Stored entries
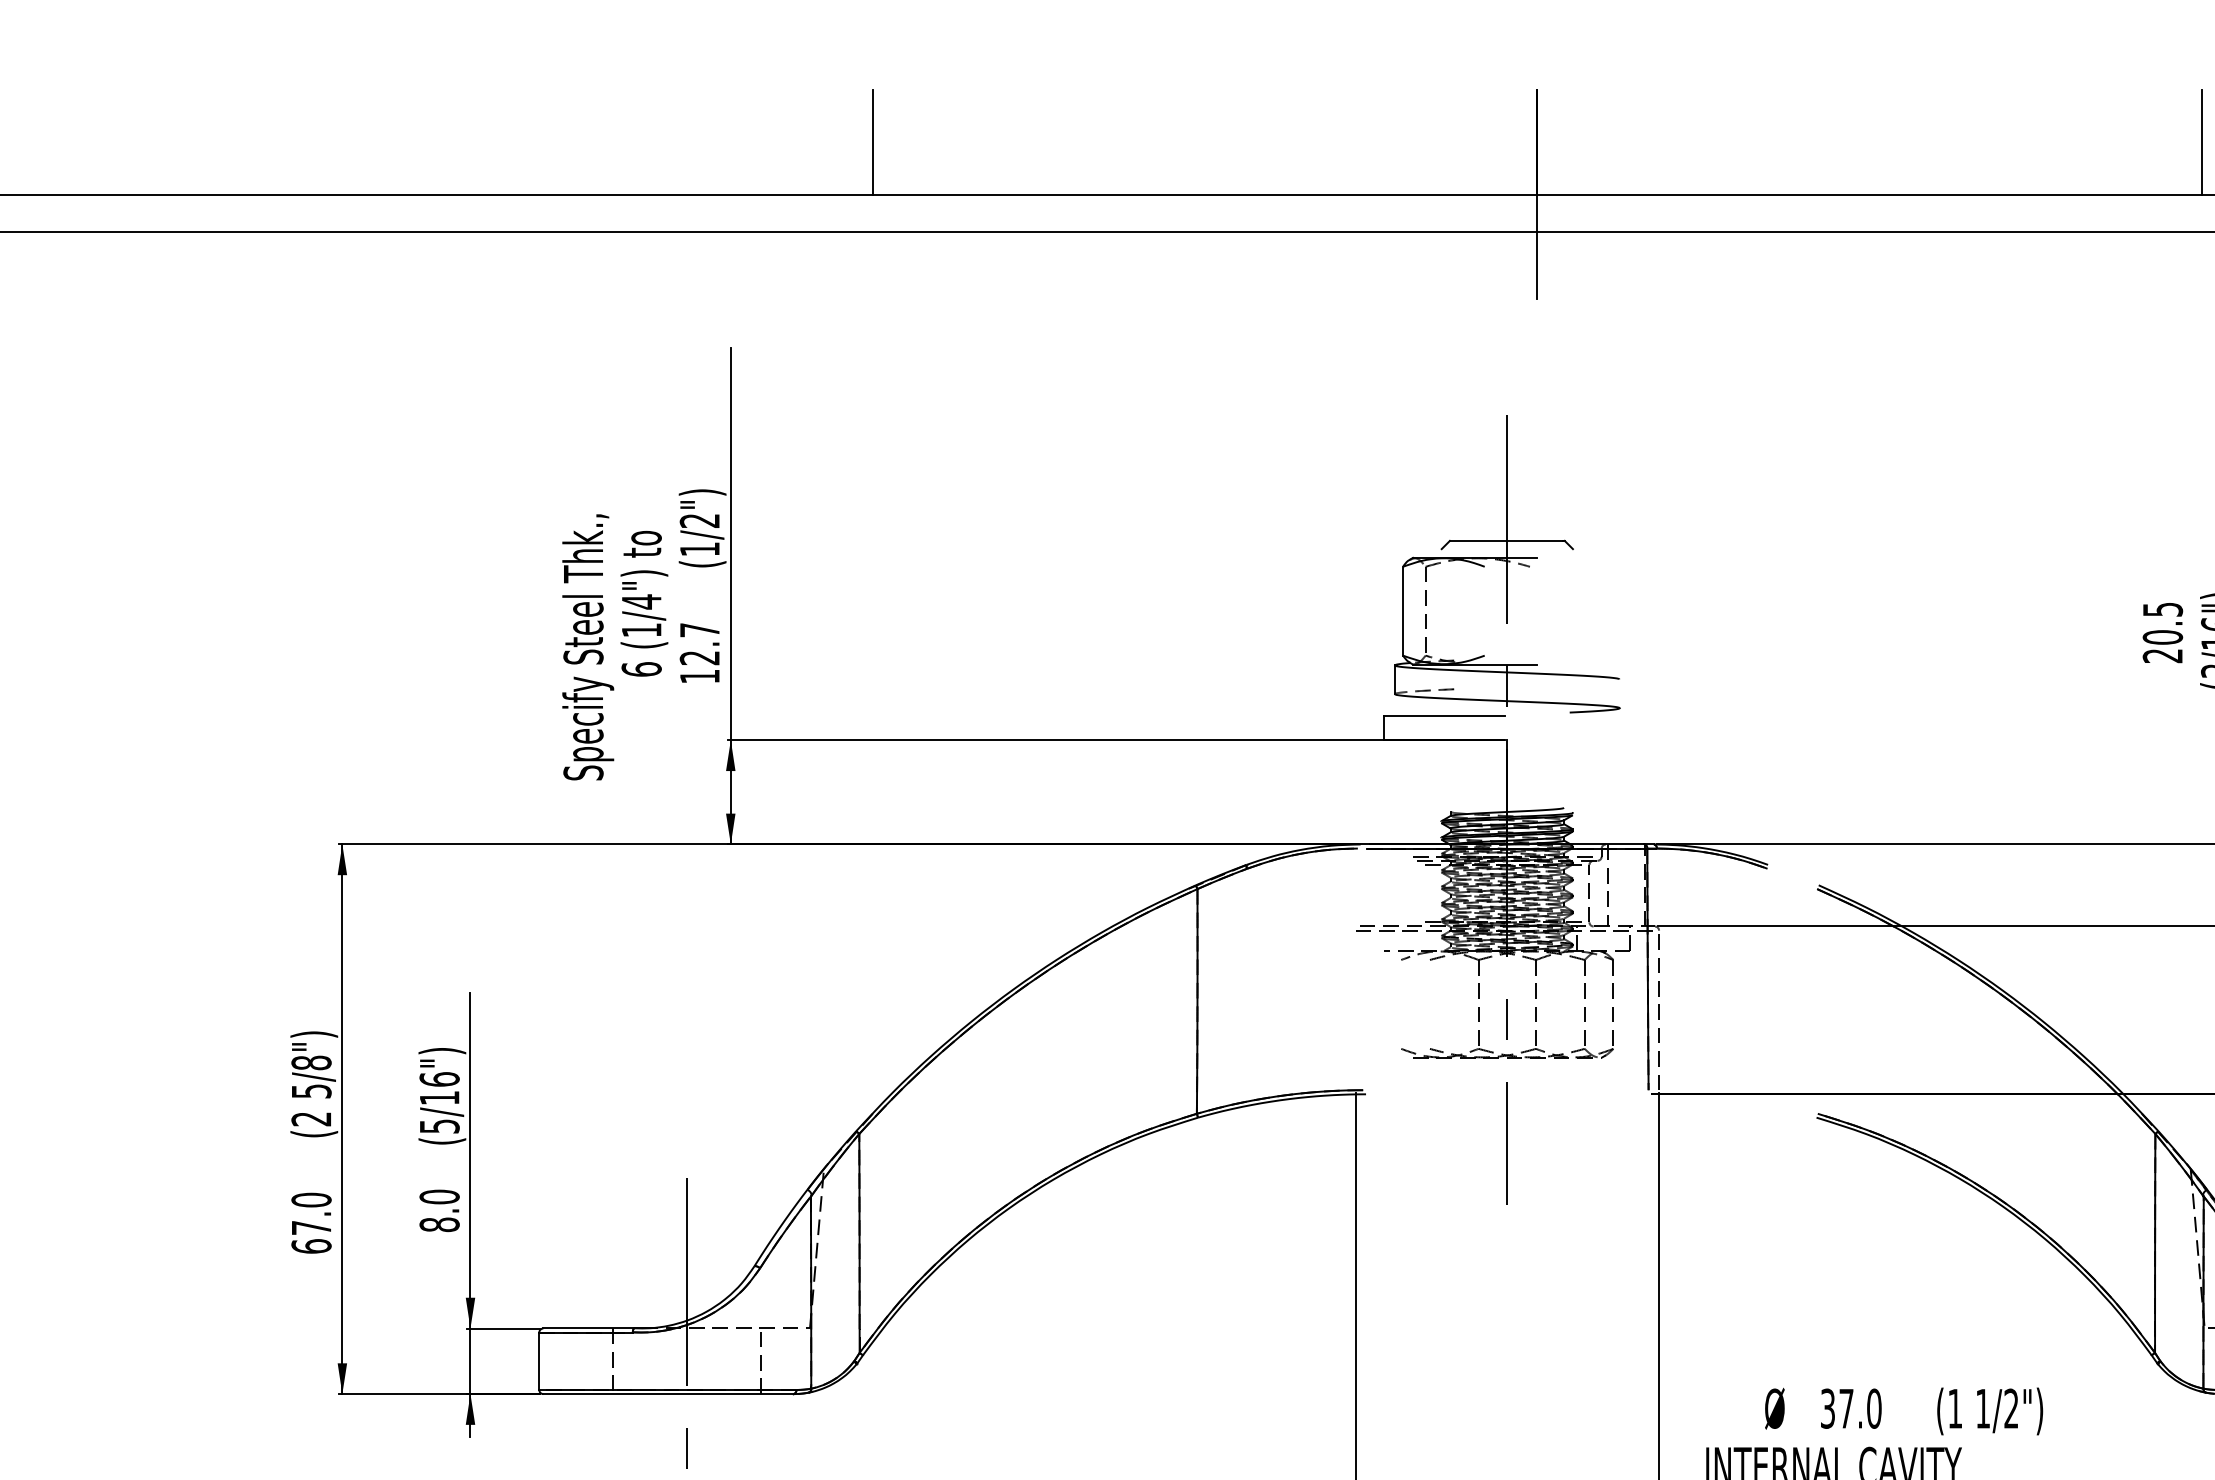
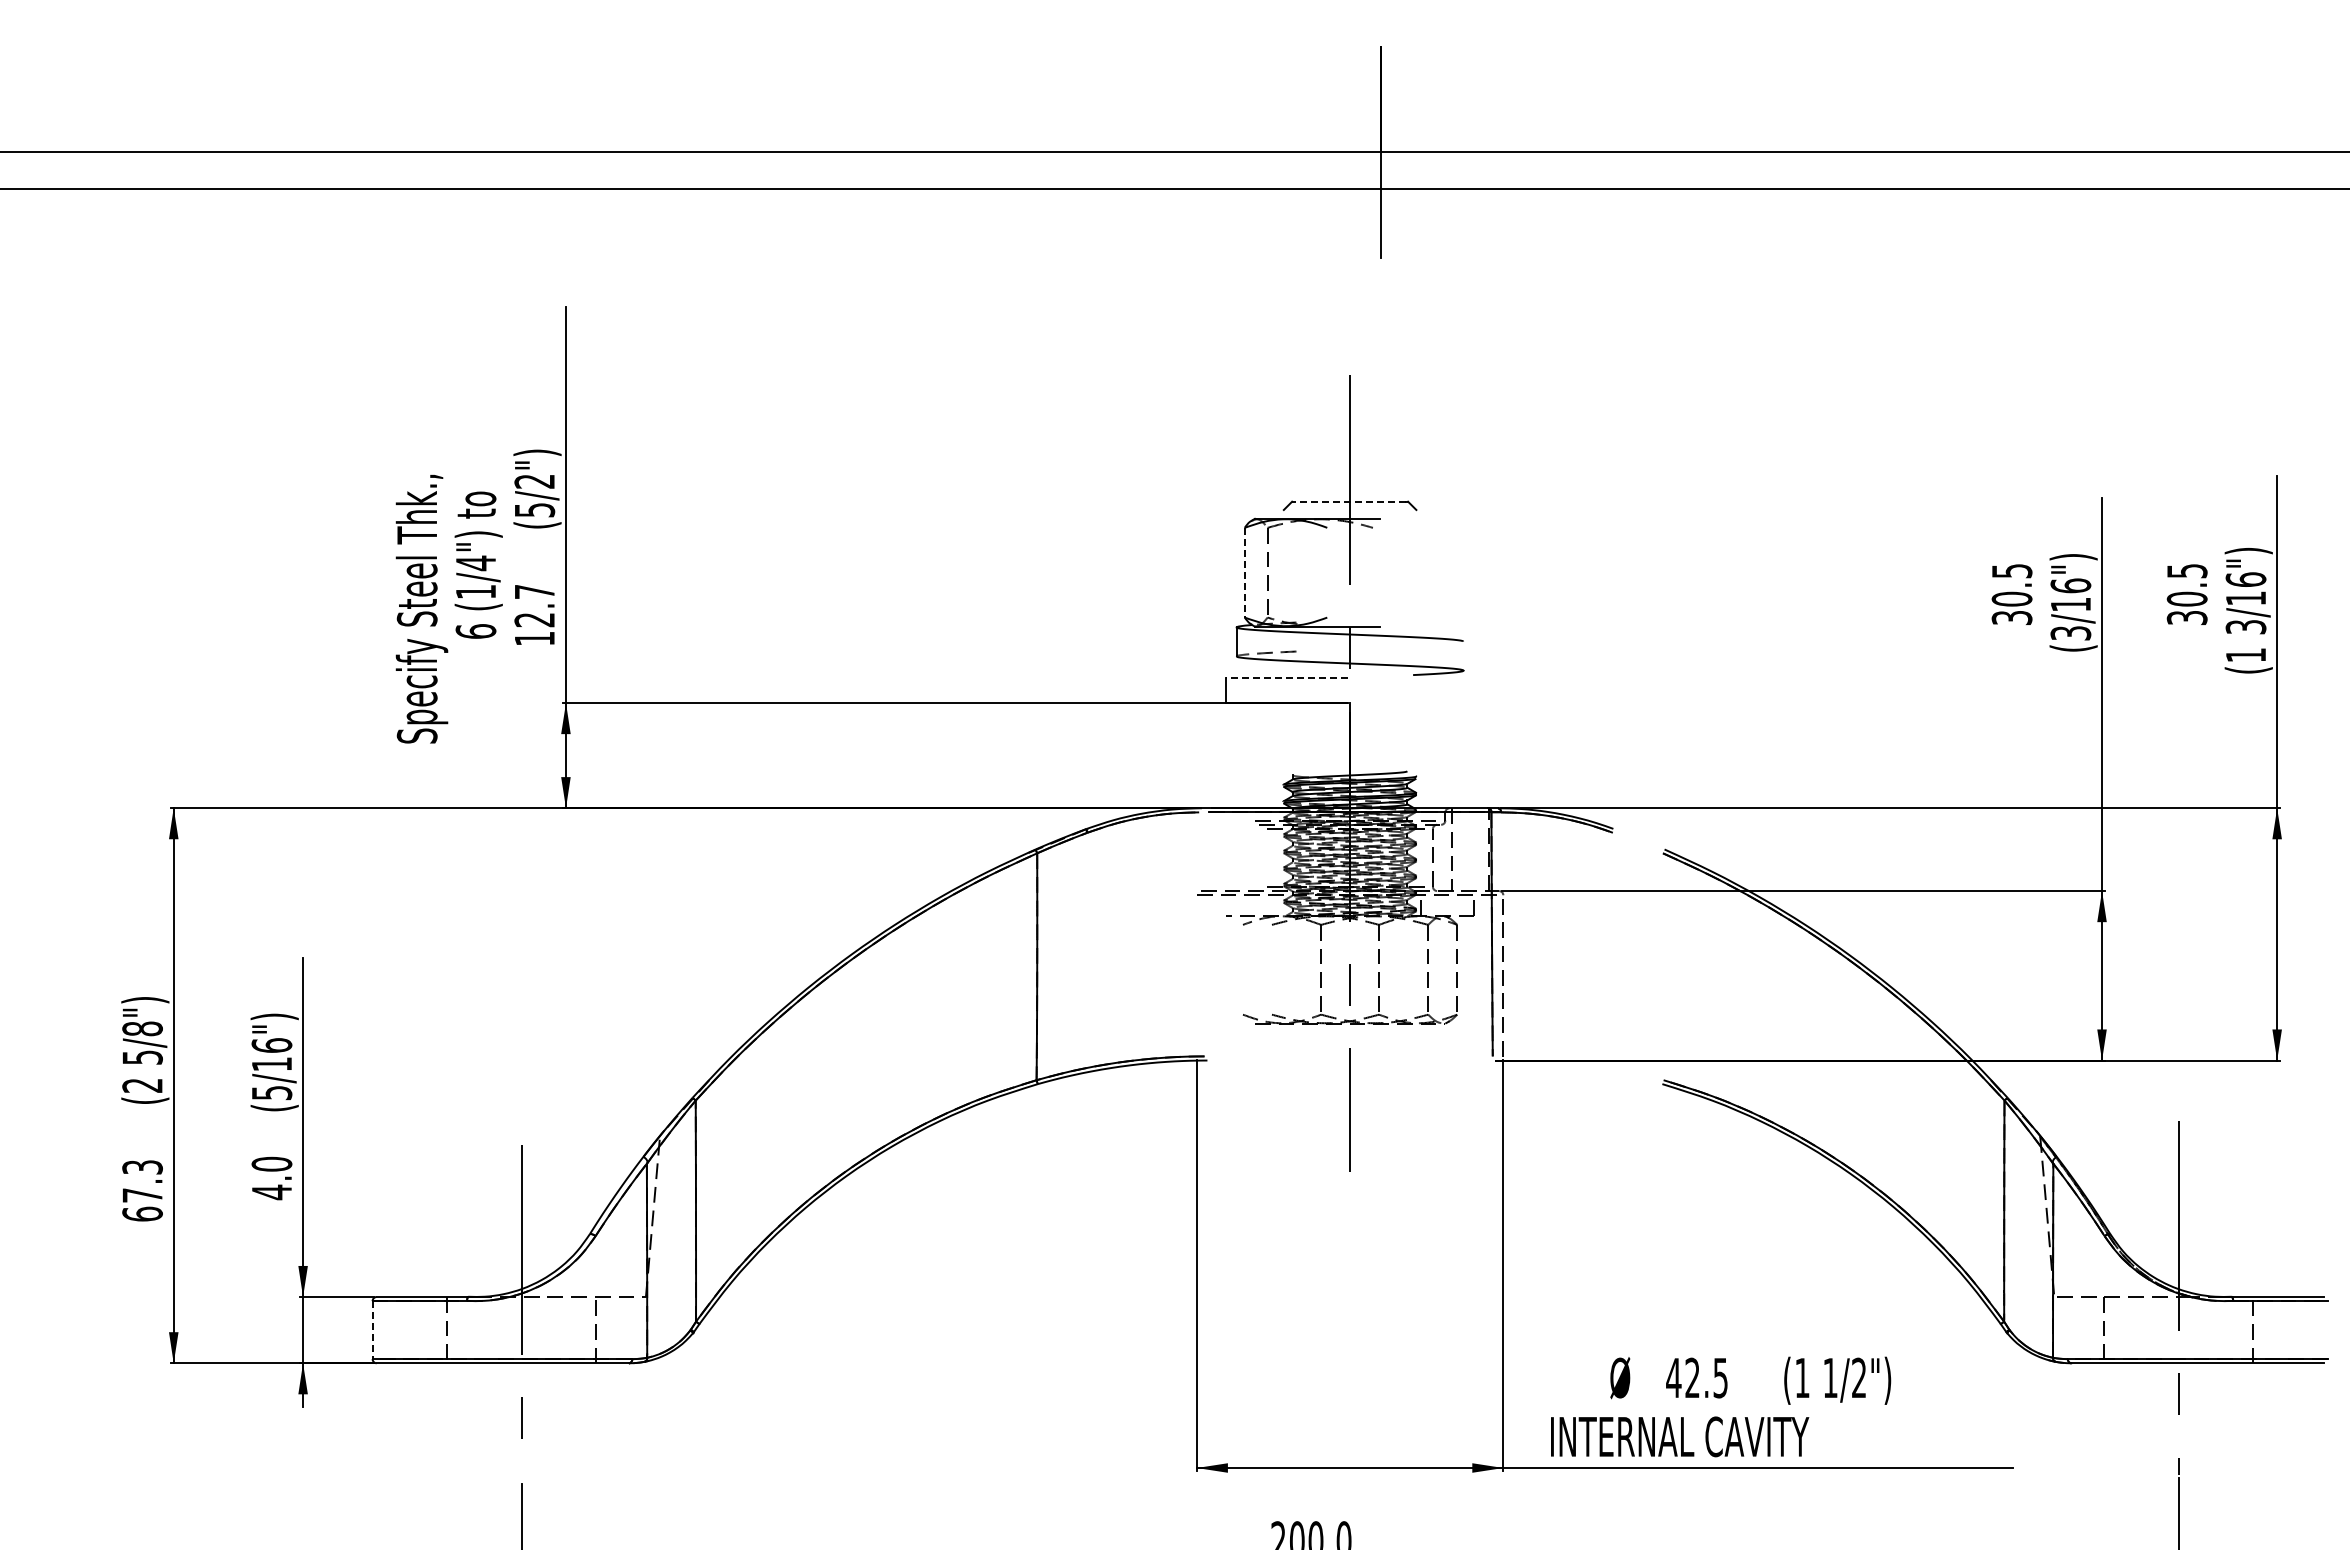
line: (872, 142) -> (709, 99), removed
line: (2201, 142) -> (2051, 99), removed
line: (1505, 540) -> (1348, 501), solid -> dashed
text: (700, 549) -> (535, 510), (1/2") -> (5/2")
line: (1402, 611) -> (1244, 572), solid -> dashed
text: (2163, 656) -> (2012, 618), 20.5 -> 30.5
line: (1444, 715) -> (1286, 678), solid -> dashed
text: (311, 1200) -> (142, 1167), 67.0 -> 67.3
text: (439, 1224) -> (271, 1192), 8.0 -> 4.0
line: (539, 1361) -> (372, 1330), solid -> dashed
text: (1851, 1408) -> (1697, 1377), 37.0 -> 42.5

**Problem requirements**
Return a word-for-word copy of the lines above from the one holding "line: (2201, 142) -> (2051, 99), removed" through the one holding "text: (311, 1200)", with both of them included and nothing besides.

**Exercise result**
line: (2201, 142) -> (2051, 99), removed
line: (1505, 540) -> (1348, 501), solid -> dashed
text: (700, 549) -> (535, 510), (1/2") -> (5/2")
line: (1402, 611) -> (1244, 572), solid -> dashed
text: (2163, 656) -> (2012, 618), 20.5 -> 30.5
line: (1444, 715) -> (1286, 678), solid -> dashed
text: (311, 1200) -> (142, 1167), 67.0 -> 67.3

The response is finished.